The demand for long-term care is due to the fact that these veterans are so young when they are getting injured. “I’ve seen my fair share of 19 year-olds who lose both their legs and an arm,” said Lampert. As they go about post-military life, often times they  fall victim to suicide or substance abuse. Lampert has come to identify with the class of early-twenties military personnel who are coming back as amputees and pondering: what happens now?

“If you don’t provide them with meaningful work and employment and all the social benefits of that come along with that you’re going to have someone that’s going to live the rest of their life, 60 or 70 years, in the shadows”

Lampert humbly considers himself lucky because when he lost his legs he had a college degree, life experience and established career. Lampert decided to return to combat because, as a member of the military since the age of 18, this was all he knew and could identify with. While recovering in San Diego, his boss came to visit and offered him a job back in special operations. Lampert was still in a wheelchair and had braces on his arms, yet he was motivated to get back his unit. He cites his family support, job fortunes and sense of purpose as the root of his luck.

This luck was not something that could have been premeditated, but rather the best of an unfortunate situation. Lampert articulated what scares him the most is not missing his legs and feet, but instead “not having anybody to rely on me.” He fears that other military personnel, especially those who are so young, who have not been as auspicious will succumb to a sense of hopelessness. Lampert voiced how a community approach is the best way include those with prosthetics into mainstream society.

“Small, human-to-human interactions will make the solution to the problem better than waiting on some bureaucracy to help you out.”

Between returning to Afghanistan to be second in command of a special operations unit, mentoring future military leaders at the U.S. Naval Academy and teaching little kids with prosthetics to run, Lampert is working from the bottom up to reduce the stigma around artificial limbs and fulfill his and others’ quality of life.

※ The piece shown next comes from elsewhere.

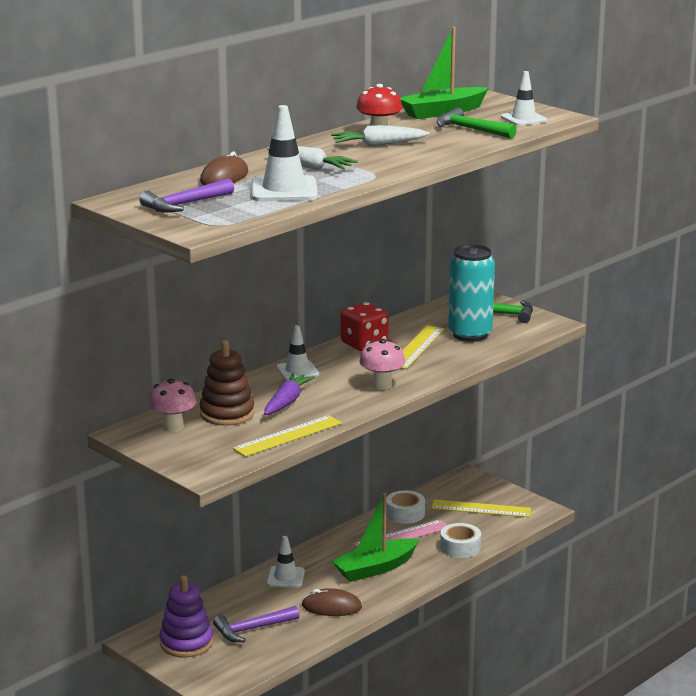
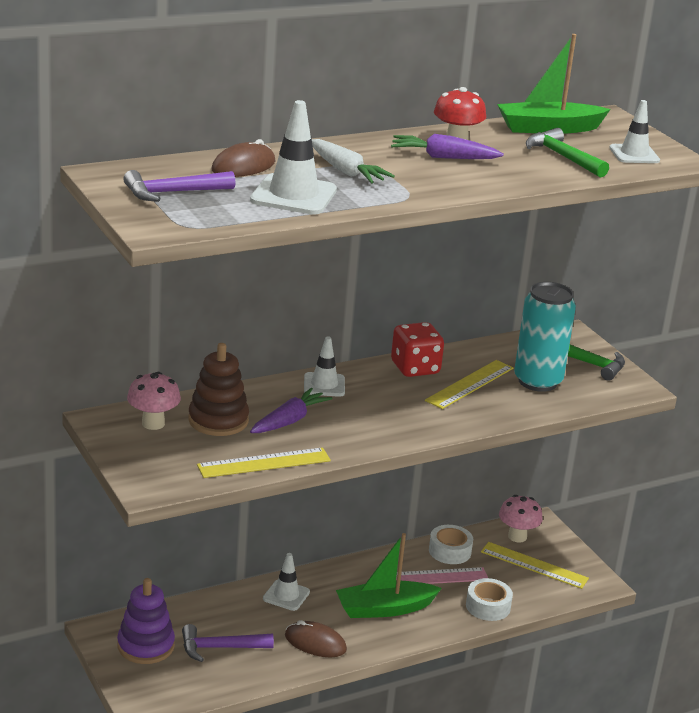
camera: 15 degrees right, 5 degrees up
(378, 145) = (443, 157): white carrot -> purple carrot
(382, 385) = (403, 423): pink mushroom -> pink mushroom (517, 536)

Unlike typical TED Talks that put forth “vision” and “futuristic thinking,” Lampert will deliver a raw and honest story about bravery, life circumstances and meaning in life. Take from it what you will, but know that we cannot always glamorize the things that happen to us because that does not reflect our reality. “I had to reground myself,” remarked Lampert. “I just double downed and worked.”


Special thanks to Capt. Matt Lampert for his service and contribution to this article.